There is a lot to like here if you don't need to be handheld every step of the way. The environments are beautiful though simple and the art style is fantastic, puzzles are simple and logical but do require you to be aware of your surroundings. Granted the camera has a life of its own at times and the boy controls a little wonky perhaps but none of it is game breaking.
If you like things a little different, slower paced and enjoy games like Bound or Linger in Shadows then you'll probably enjoy Vane.
And this is what happens when we excited over games with the good graphics and nothing more, and is this reason why I'm always so skeptical when it comes to indies, anime games, and china developed games.
First Entwined, then Toren, then Koi, then Oure, now this. Let this game serve a lesson to us that just because an upcoming game looks pretty or stylish, that doesn't mean the end results will be good. Thankfully though, on the dev's reddit AMMA, they're working on fixing the game's issues like the save system, bugs, controls and camera, meaning that not all is lost. So if you have issues with the game, go to their AMA page and post your opinion on the game (don't be too harsh though).
Still, never forget.
I've played about 3 hours of Vane. The art style and music are excellent but the controls and camera angles are frustrating at times. Controlling the boy feels sluggish. The frame rate is also terrible on the Pro. You're lucky if hits 30fps. There are few too many bugs. I've been left floating in mid air, graphics glitching, seen through walls and some puzzles are not triggered when they are supposed to. I've also been stuck where I can not move, forcing me to quit to menu and reload my last save, which there are far and few between. I have had to redo 2 sections of the game which took me 30 minutes to complete.

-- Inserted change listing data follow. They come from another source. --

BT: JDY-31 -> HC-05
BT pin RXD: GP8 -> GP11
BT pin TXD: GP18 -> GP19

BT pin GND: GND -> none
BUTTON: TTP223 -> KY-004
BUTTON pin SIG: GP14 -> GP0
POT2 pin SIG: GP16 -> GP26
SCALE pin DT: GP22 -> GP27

This game feels unfinished and should never have been released as is. Surely the developers knew about these bugs but they failed to fix them before release. They have announced on twitter that the save points are one of their top priority of things to fix. I just hope they fix all the other bugs too as this could be a great game.

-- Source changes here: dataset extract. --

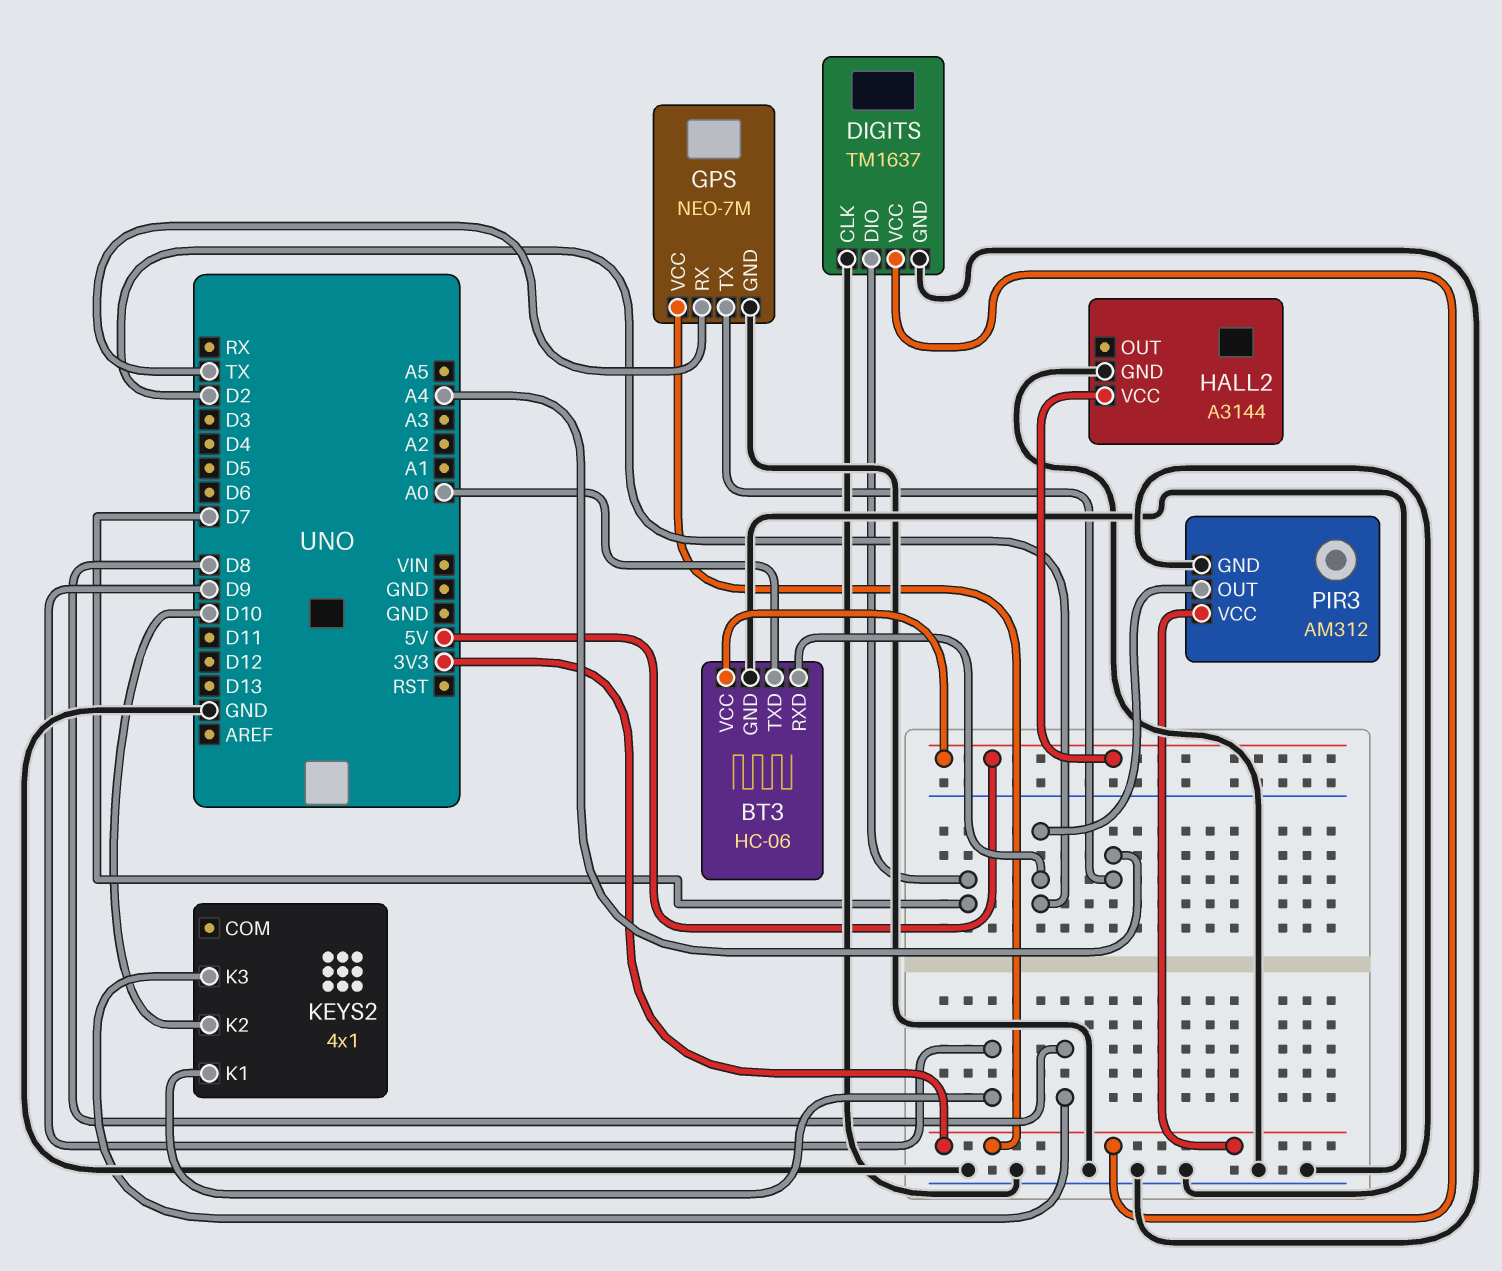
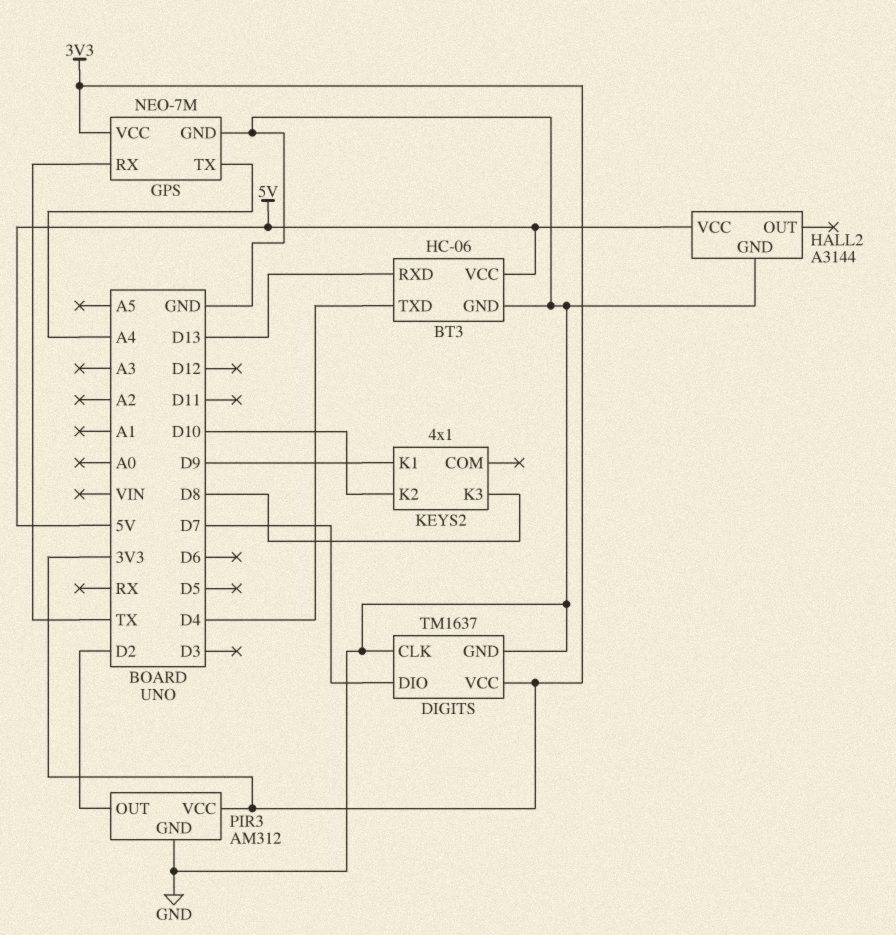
BT3 pin RXD: D2 -> D13
BT3 pin TXD: A0 -> D4

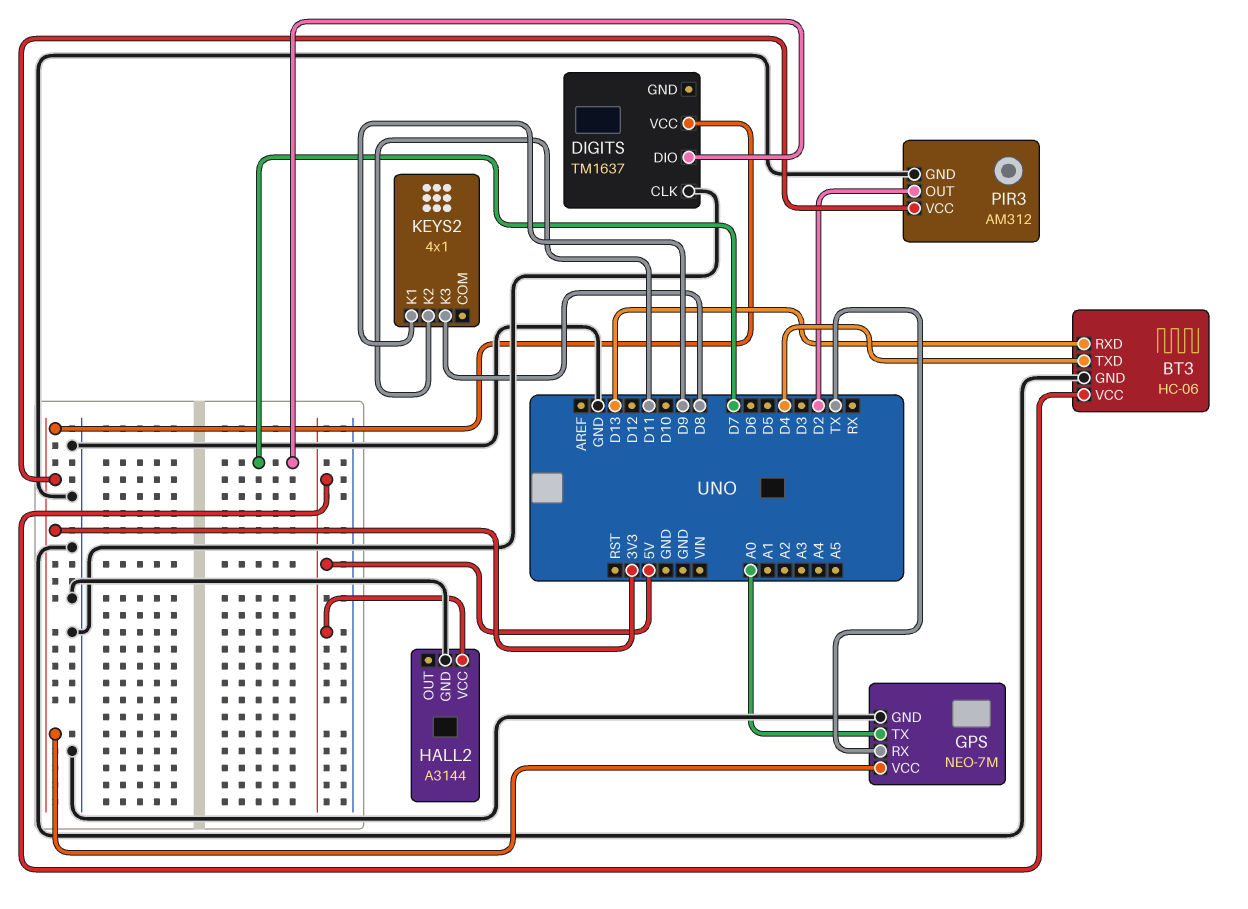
DIGITS pin GND: GND -> none
GPS pin TX: A4 -> A0
KEYS2 pin K2: D10 -> D11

@johncalmc came here to say this. Good job. Lol silly young people lol
@roe Note to self: Good/stylish graphics doesn't equal good game. I thought by this point people would have already learned that but I guess not, and considering that there were other games before Vane that suffered the same issues as Vane, it's pretty clear that everyone will continue to do the same mistakes.
@RBMango They confirmed on reddit that they'll be fixing the game's issues.

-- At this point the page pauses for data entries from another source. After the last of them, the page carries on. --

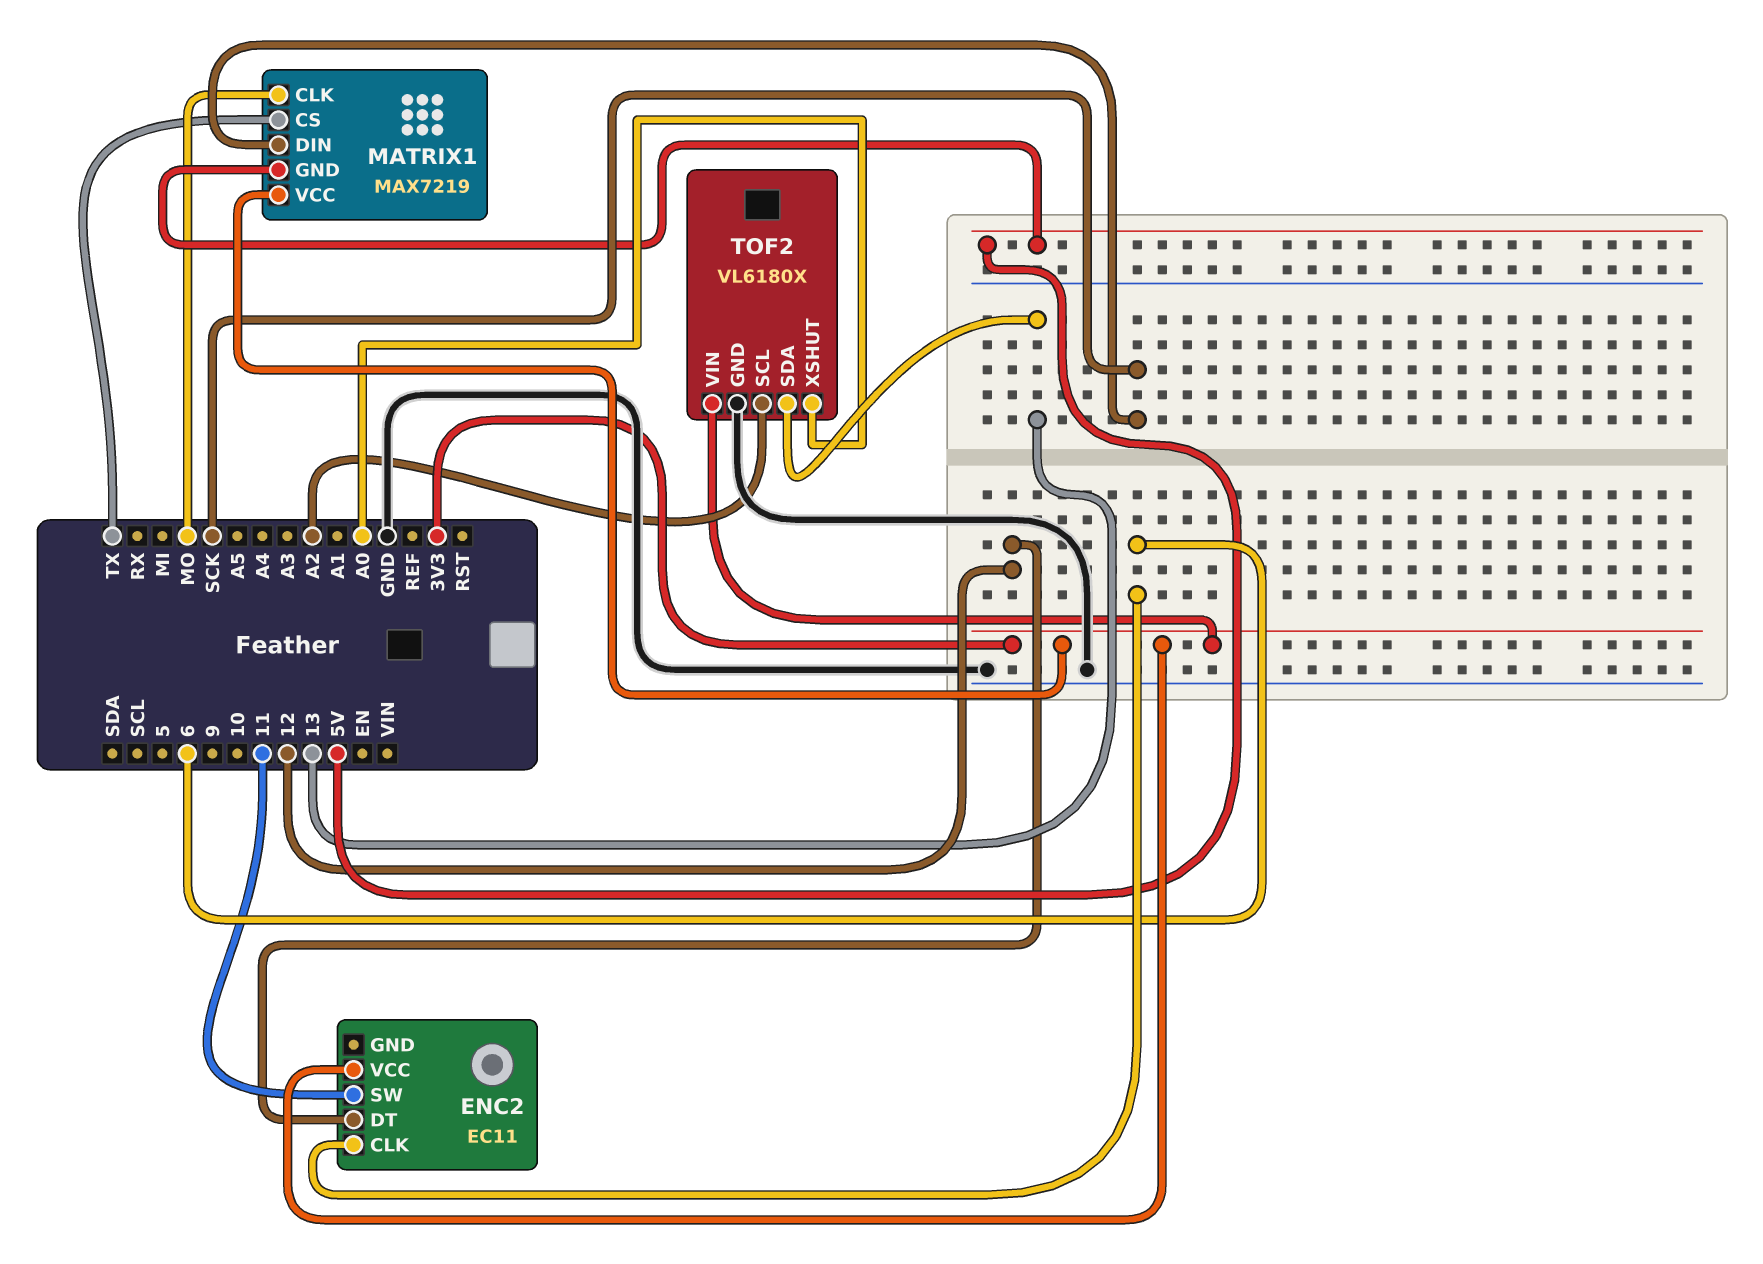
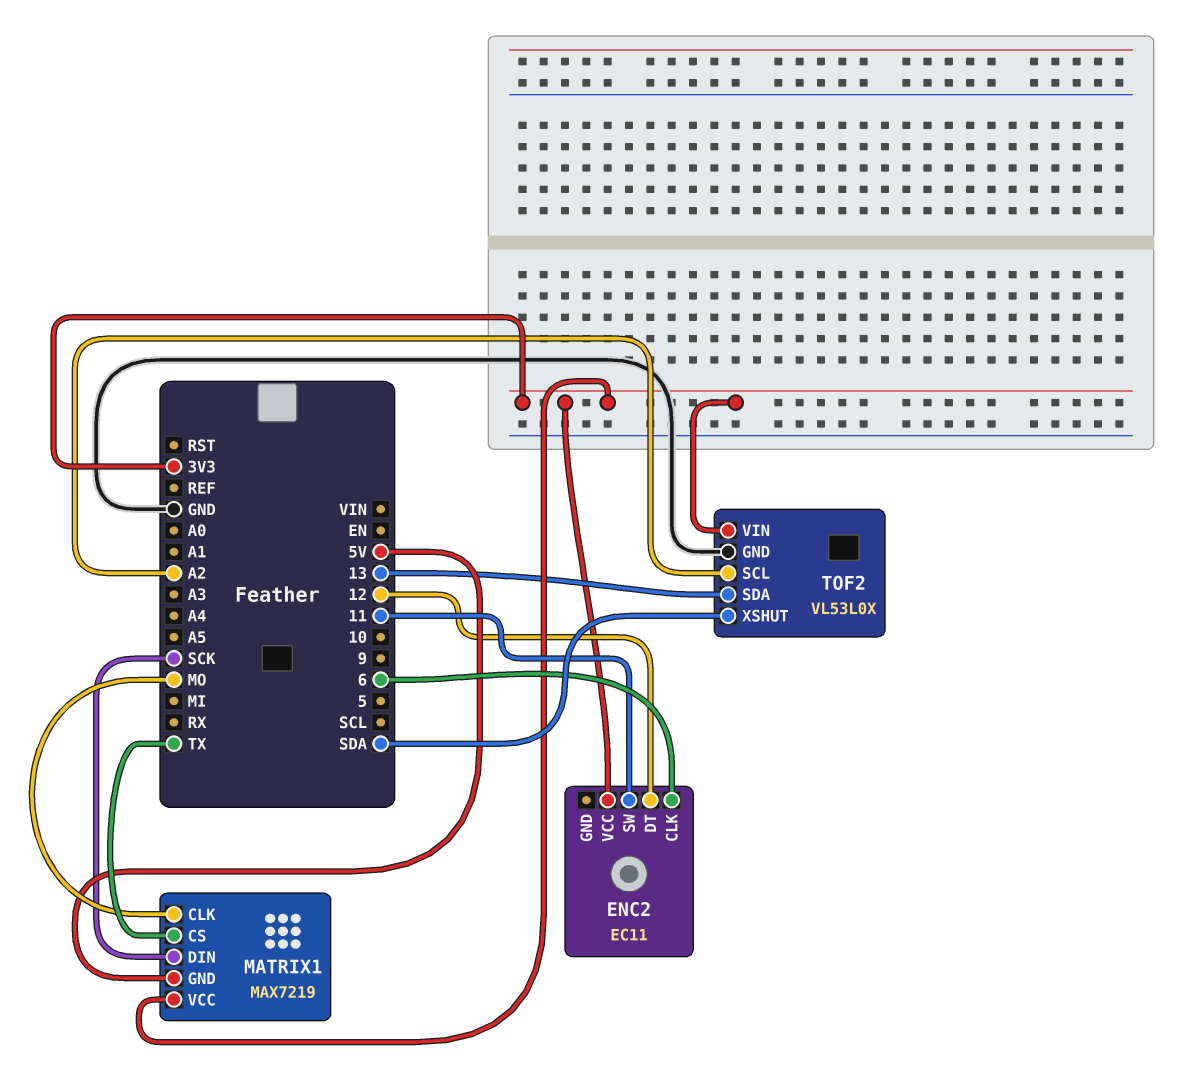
TOF2: VL6180X -> VL53L0X
TOF2 pin XSHUT: A0 -> SDA

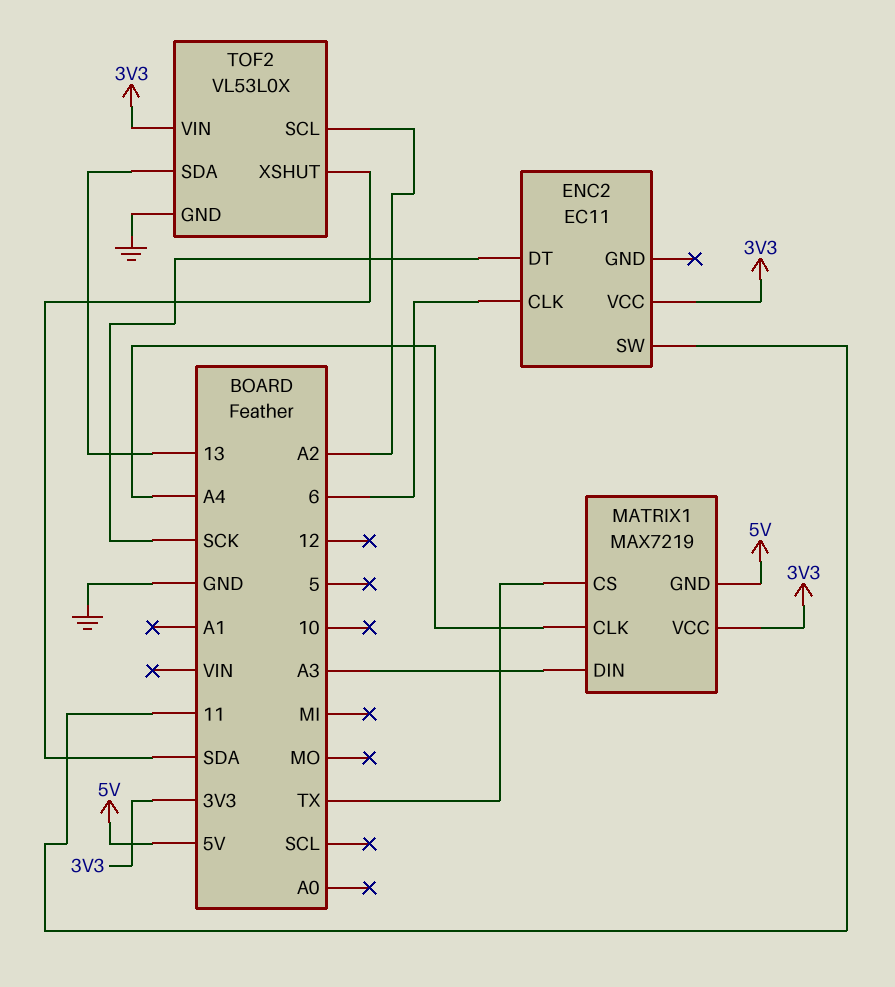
ENC2 pin DT: 12 -> SCK
MATRIX1 pin CLK: MO -> A4
MATRIX1 pin DIN: SCK -> A3

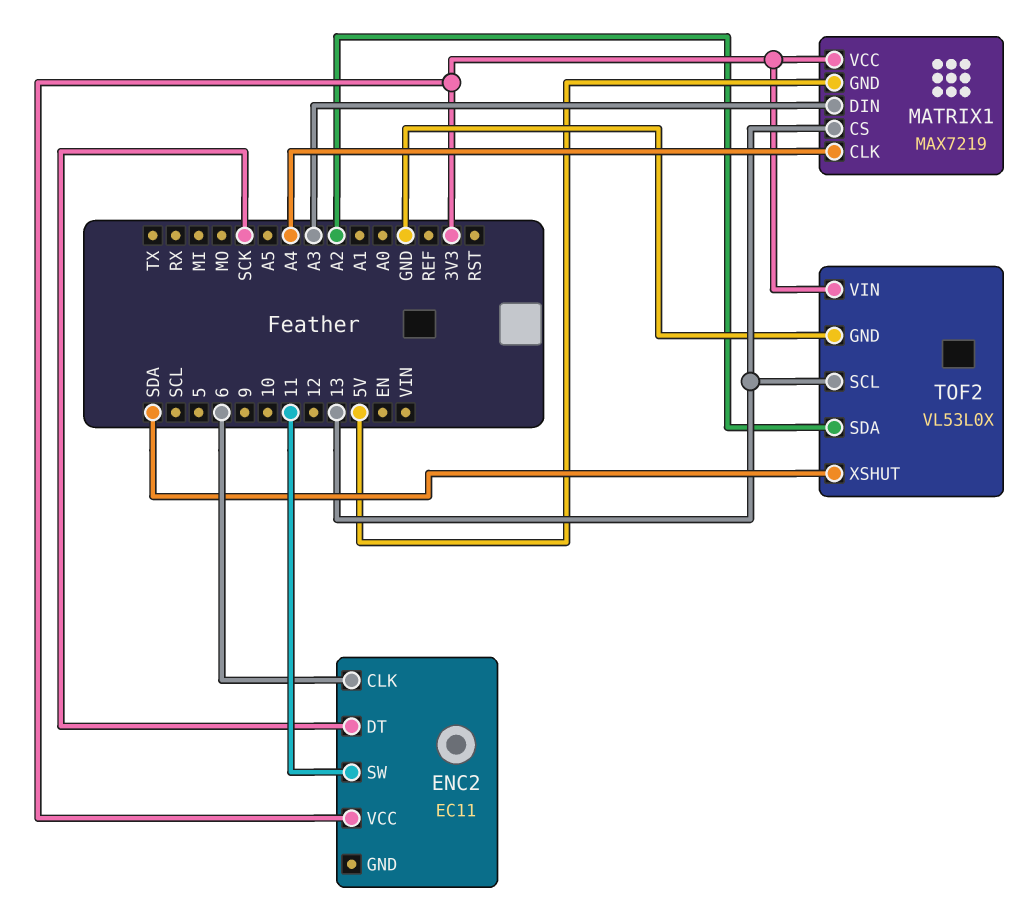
MATRIX1 pin CS: TX -> 13
TOF2 pin SCL: A2 -> 13
TOF2 pin SDA: 13 -> A2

Still, the fact that only after the release they are acknowledging the glaring flaws, even after the PSX demo, is unacceptable. YIIK also suffered the same issue.
I like indies but sometimes it makes me wonder if the team even thought of testing the game. It's especially bad when it's a self-published one, so it's not like they were forced to release it before fixing it (something Bandai really loves doing).
Your review has hit this one right on the head! I wish I had a physical copy so I could hit it right on the head with a hammer. Great review should’ve read it before I bought it!
I’m actually starting to change my mind after another session with this. More intrigued by it now rather than frustrated and getting to grips with just being left to your own devices to figure it out!!
@Oddbodjunior - Good on you, it's a great little game. I've a feeling I'm very close to the end so I'm hoping to finish it later today. Glad you gave it a second chance!
@Shigurui Definitely...but I seem to have come across a game breaker though...while playing as the bird I can now no longer call out using the triangle prompt...I land on things that clearly require the assistance of other birds...see the prompt but pressing triangle does nothing!! I can change back to the boy and shout my lungs out using triangle but as soon as I become the bird I’m oddly silent despite the game expecting and requiring me to interact.